I think your questions are entirely civil, and I thank you for that. My definition of proselytizing is the standard one, i.e., attempting to convert others to a faith, in this case Christianity.

A faith, in this case Christianity.

Paszkiewicz emphasized in open class that Jesus' last words on earth were to make disciples of all men.

Context? That's not in the 9-14 transcript, from what I can tell.

He was using the classroom in an attempt to do that. I don't think there's any other reasonable interpretation of what he did and said.

Opinion noted, but let's not beg the question.

Examples include Paszkiewicz's assertion that the universe had to be created by a being,

Don't Jews, Muslims, and quite a few others believe that?

And isn't it a classic philosophical problem apart from that?

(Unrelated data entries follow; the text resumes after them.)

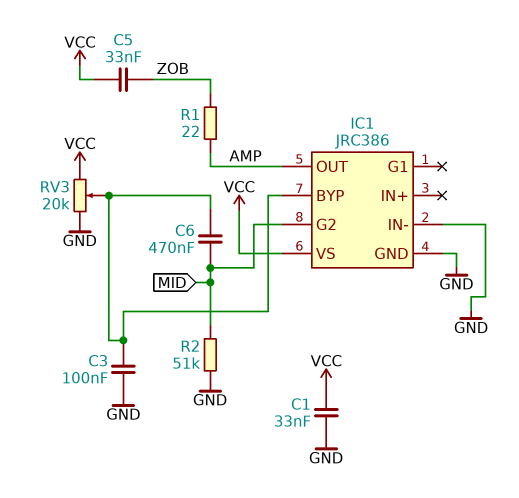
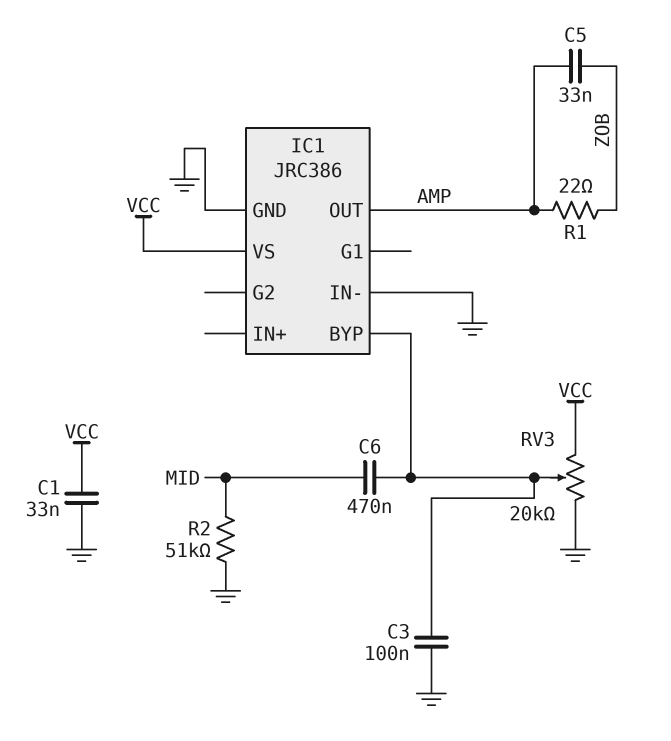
C5: 33nF (VCC, ZOB) -> 33nF (AMP, ZOB)
IC1 pin G2: MID -> none

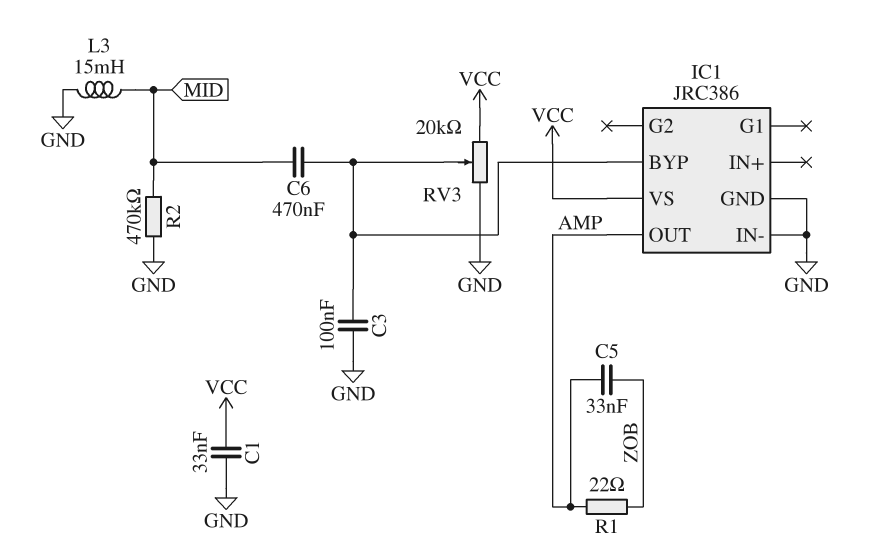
L3: none -> 15mH (GND, MID)
R2: 51k (GND, MID) -> 470k (GND, MID)

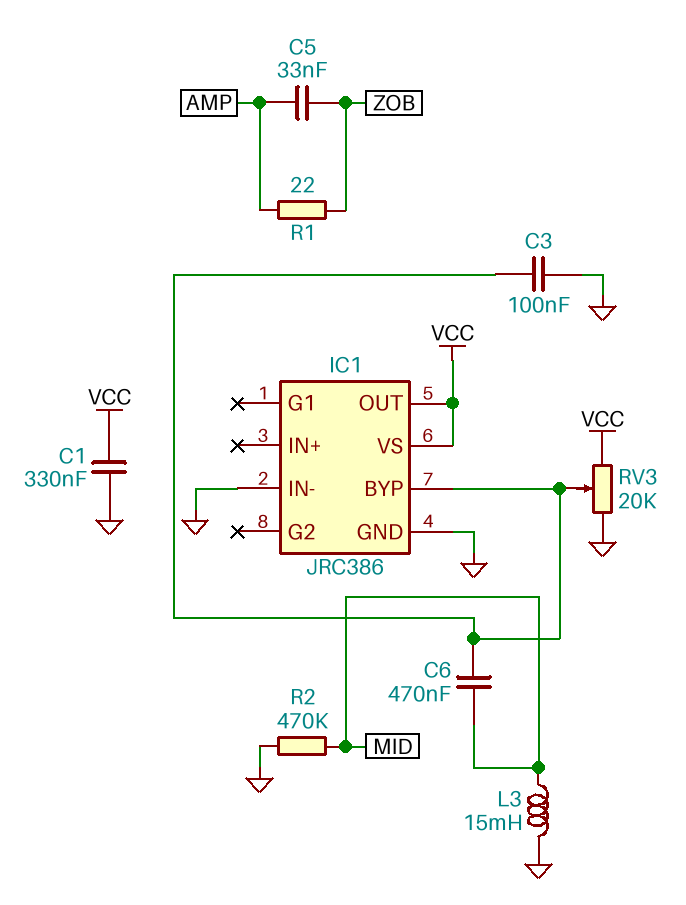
C1: 33nF (GND, VCC) -> 330nF (GND, VCC)
IC1 pin OUT: AMP -> VCC

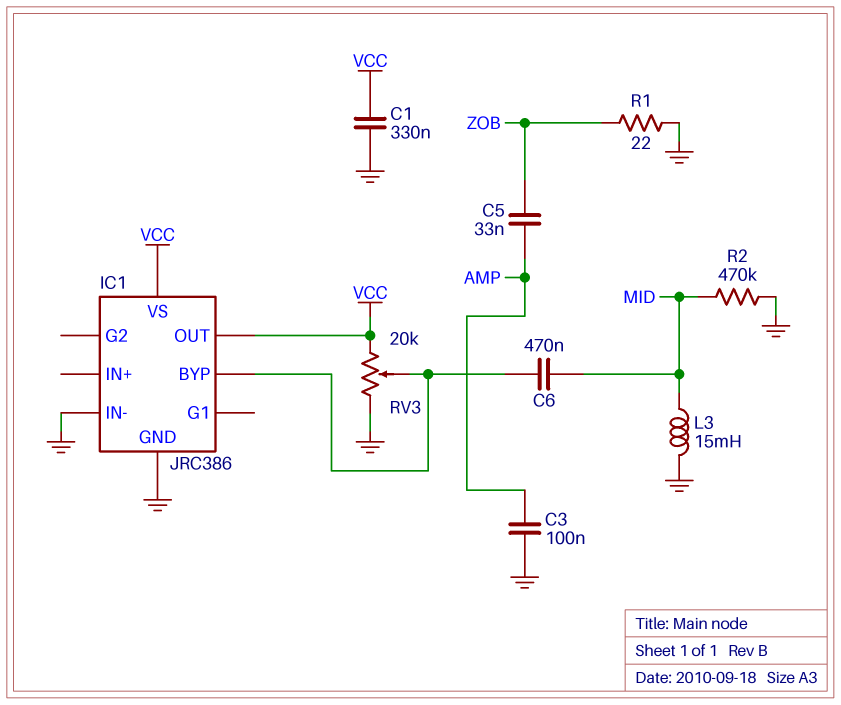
C3: 100nF (GND, IC1/BYP) -> 100nF (AMP, GND)
R1: 22 (AMP, ZOB) -> 22 (GND, ZOB)

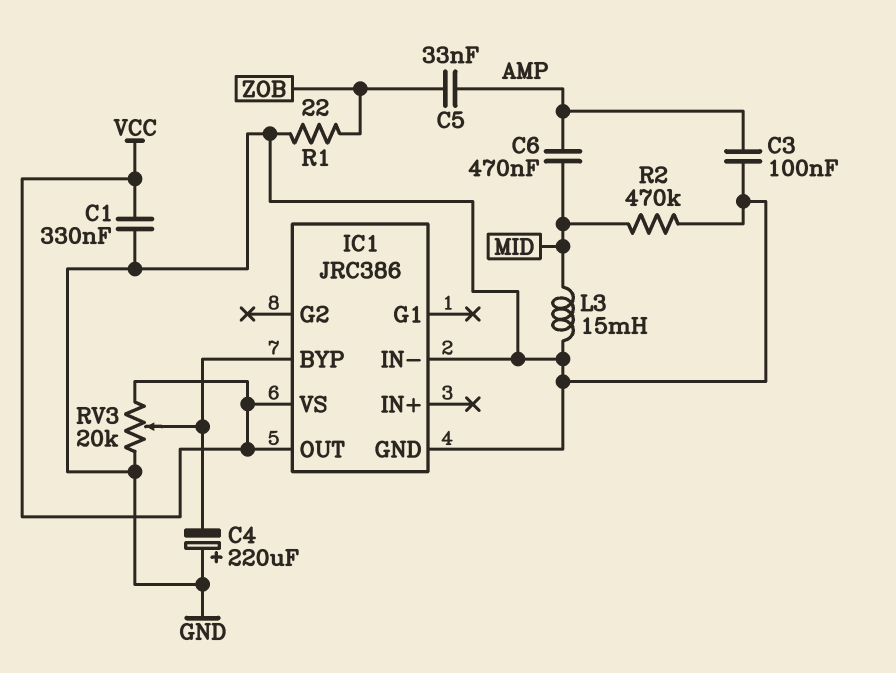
C4: none -> 220uF (plus GND, minus IC1/BYP)
C6: 470nF (IC1/BYP, MID) -> 470nF (AMP, MID)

"'That the supreme god of Plato’s cosmos should wear the mask of a manual worker is a triumph of the philosophical imagination over ingrained social prejudice. ... But this divine mechanic is not a drudge. He is an artist or, more precisely, what an artist would have to be in Plato’s conception of art: not the inventor of new form, but the imposer of pre-existing form on as yet formless material.'"

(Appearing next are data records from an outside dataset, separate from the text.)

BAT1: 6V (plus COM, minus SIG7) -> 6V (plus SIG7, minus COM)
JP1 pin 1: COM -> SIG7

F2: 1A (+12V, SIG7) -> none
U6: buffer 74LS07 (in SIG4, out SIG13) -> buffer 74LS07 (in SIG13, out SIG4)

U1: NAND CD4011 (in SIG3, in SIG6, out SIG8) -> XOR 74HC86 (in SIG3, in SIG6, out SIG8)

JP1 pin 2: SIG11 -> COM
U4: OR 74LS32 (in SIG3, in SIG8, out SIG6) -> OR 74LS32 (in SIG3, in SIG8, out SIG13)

http://faculty.washington.edu/smcohen/320/timaeus.htm

that all non-Christians will spend eternity in hell (and belong there),

... taking Paszkiewicz out of context.

That is not something that Paszkiewicz presented as a dogma to be accepted by the class, but as part of a description of Christianity in response to a student question. Specifically, relating to the problem of evil (another classic philosophical question).

and that the Bible is proved true by biblical prophecies, which he claimed have been verified to the letter.

Again, a student asked why a given statement should be accepted, and Paszkiewicz gave a response in keeping with the view of one who accepts the Bible account (the only POV relevant to the question that was asked). That view could encompass sects of Judaism and Islam, as well as others.

What specific religion is Paszkiewicz pushing, again?

Even if Paszkiewicz had been discussing Christian beliefs generally, there would still be a question why this was arising in a US History class: in some contexts it might be appropriate, but these discussions came nowhere close to that.

The 9-14 transcipt gives some indication that the general topic is populism.

Paul can't see any connect whatever that might make a comparison of faith-based notions relevant?

http://www.digitalhistory.uh.edu/database/...ay.cfm?HHID=157

At no time did I coach Matthew in what questions to ask. However, his questions surely reflect his religious training, by me, and I am gratified to know he was listening all these years.

How come Matthew appeared to have no idea how Christianity addresses the problem of evil?

I do not agree with you that what occurred in the classroom can be interpreted as anything short of proselytizing or, if you prefer another term, evangelizing for Paszkiewicz's particular version of what he calls Christianity. I say it that way because I think many Christians don't see it as particularly Christian.

Indeed, given that an intelligent creator is an idea found in dozens of religious traditions.

It's possible, I suppose, for some people to convince themselves of just about anything, but I think the comment "you got the big fish . . . you got the big Christian guy who is a teacher" is an admission of having been caught.

Caught in what way, such that the context is respected?

Was Matthew fishing with his tape recorder or not?

FWIW, the quotation of Paszkiewicz here is apparently not from a recorded source, but from the recollection of an interested party (Matthew LaClair).

The story containing that quotation appears at the Lippard blog, but without (AFAICT) referring to the original source, and without revealing the source of the quotation--not exactly standard journalistic practice.

You know the original source for that one, Paul? Anybody?